The relation between endothelin-1 levels and myocardial injury in chronic ischemic heart failure


Yazici M., Demircan S., Durna K., Sahin M.

HEART AND VESSELS, vol.20, no.3, pp.95-99, 2005 (SCI-Expanded) identifier identifier

  • Publication Type: Article / Article
  • Volume: 20 Issue: 3
  • Publication Date: 2005
  • Doi Number: 10.1007/s00380-004-0812-6
  • Journal Name: HEART AND VESSELS
  • Journal Indexes: Science Citation Index Expanded (SCI-EXPANDED), Scopus
  • Page Numbers: pp.95-99
  • Keywords: chronic ischemic heart failure, endothelin-1, myocardial injury, CARDIAC TROPONIN-I, PULMONARY-HYPERTENSION, PLASMA ENDOTHELIN-1
  • Ondokuz Mayıs University Affiliated: No

Abstract

We evaluated whether there was any relation between myocardial injury and endothelin-1 (ET-1) levels, which has been suggested as a contributor to the progression of ischemic heart failure.
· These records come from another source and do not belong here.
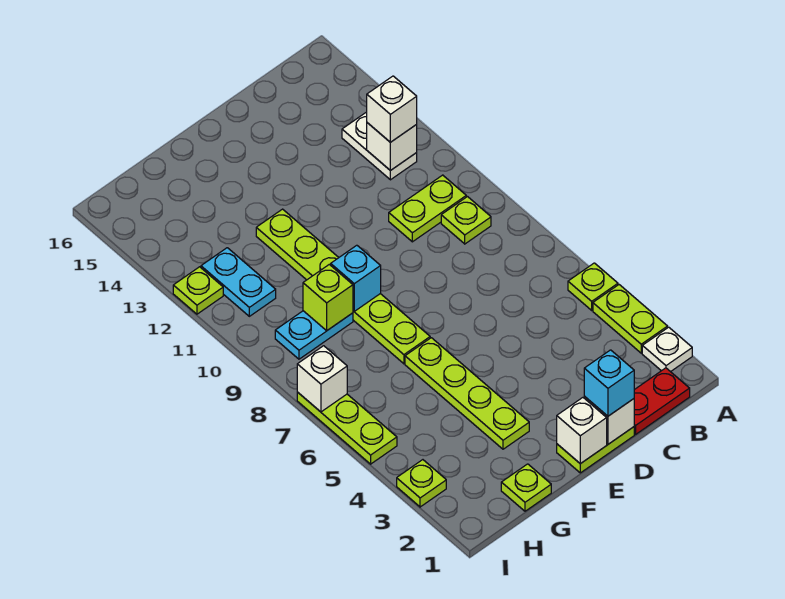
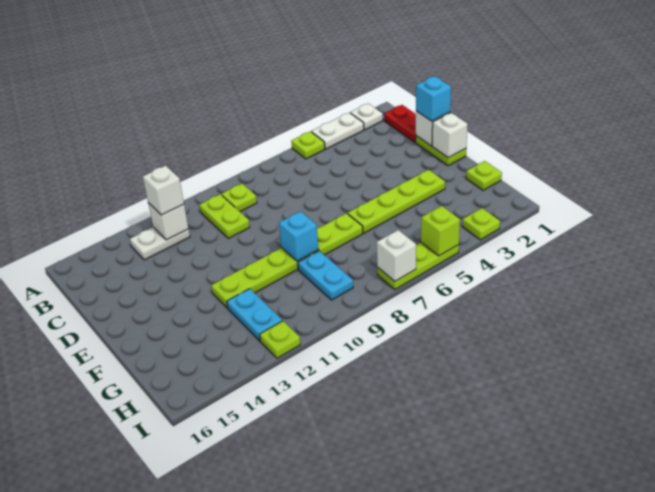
lime plate A3:A4 level 1 -> white plate A3:A4 level 1
lime brick G9 level 2 -> lime brick I5 level 2
cyan plate H11:H12 level 1 -> cyan plate G12:H12 level 1

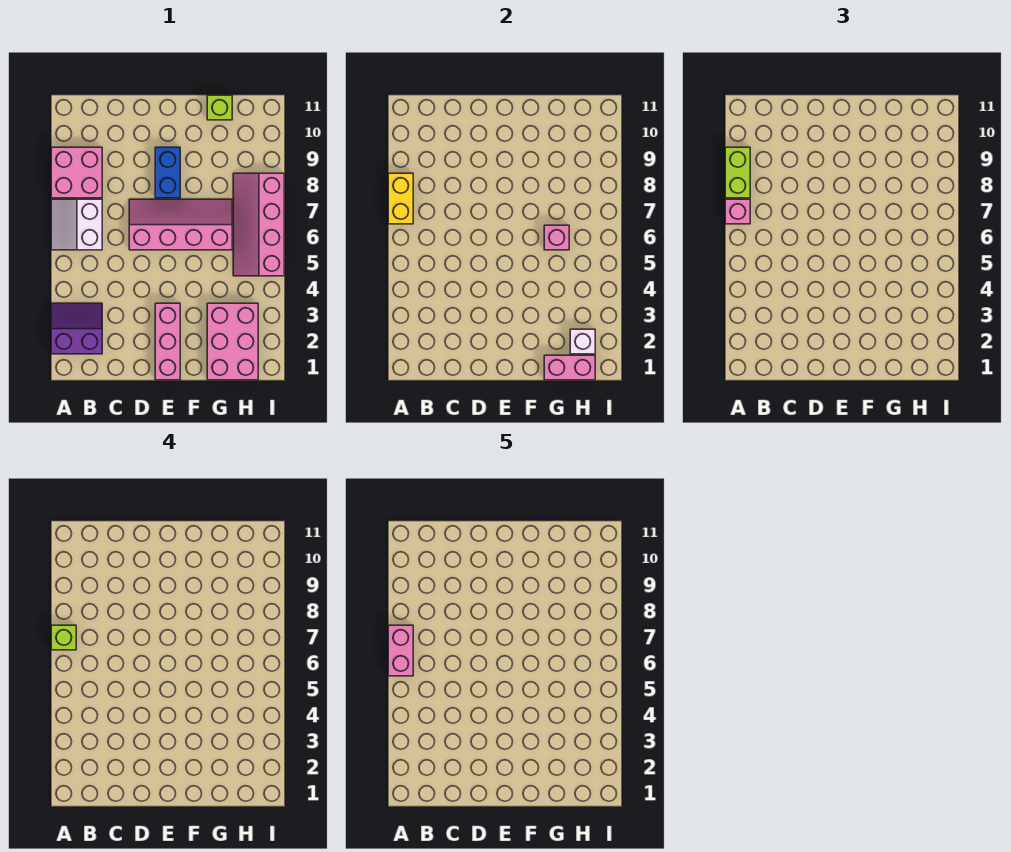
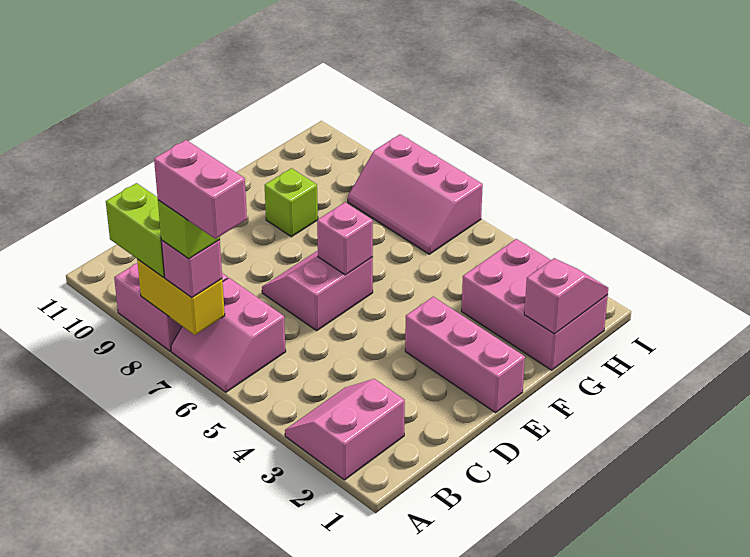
purple slope A2:B3 level 1 top 2 -> pink slope A2:B3 level 1 top 2
white slope A6:B7 level 1 top B -> pink slope A6:B7 level 1 top B
pink slope D6:G7 level 1 top 6 -> pink slope D6:E7 level 1 top 6
blue brick E8:E9 level 1 -> none
pink brick G1:H1 level 2 -> pink slope G1:H1 level 2 top G
pink brick G6 level 2 -> pink brick E6 level 2
lime brick G11 level 1 -> lime brick F9 level 1
white brick H2 level 2 -> none
pink slope H5:I8 level 1 top I -> pink slope H6:I8 level 1 top I

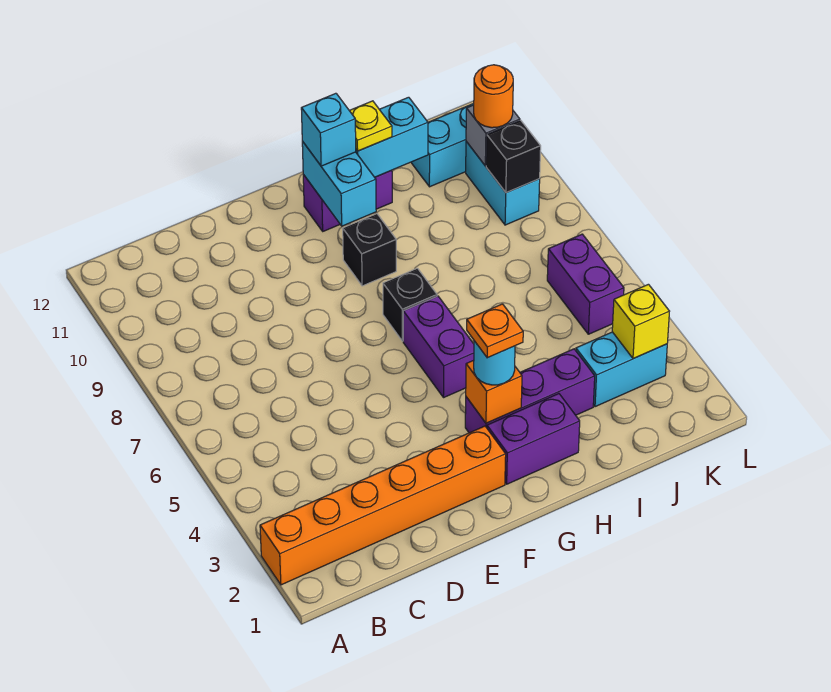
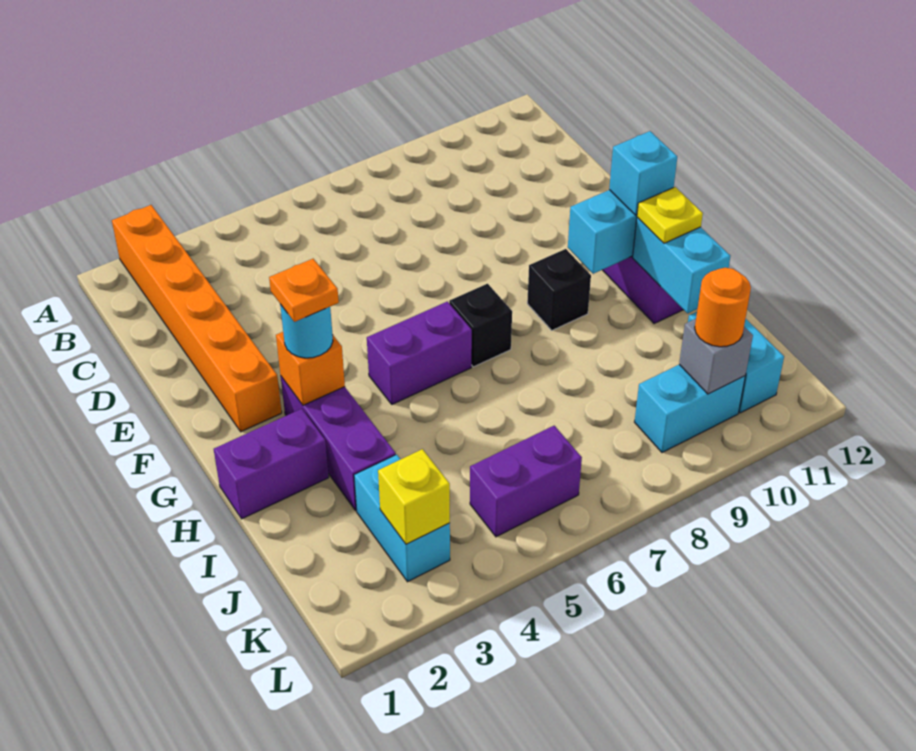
purple brick G2:H2 level 1 -> purple brick H1:H2 level 1
black brick K9 level 2 -> none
One hundred and twenty-one patients with chronic ischemic heart failure and 37 healthy individuals were included in the study. Cardiac troponin-I (cTn-I) and ET-1 levels of all subjects were measured on admission. Echocardiographic evaluations were also performed. The positivity of cTn-I increased significantly as the severity changed from New York Heart Association (NHYA) Class I to IV ( P < 0.01). This was also true for quantitative cTn-I levels ( P < 0.05). The ET-1 levels of patients were higher than controls on admission ( P < 0.001). The ET-1 levels increased significantly upon the progression from NHYA Class I to IV ( P < 0.001). Moreover, patients with cTn-I positivity had higher ET-1 levels ( P < 0.05) and a lower ejection fraction ( P < 0.001). A negative correlation was found between ejection fraction and the ET-1 levels ( r = -0.312, P = 0.019). In patients with cTn-I positivity, the cTn-I levels showed a positive correlation with the ET-1 levels ( r = 0.328, P = 0.014) and a negative correlation with ejection fraction ( r = -0.671, P < 0.001). In chronic ischemic heart failure, an increase in ET-1 may exert an influence on the progression of cardiac failure by leading to myocardial injury which may be demonstrated by higher cTn-I levels.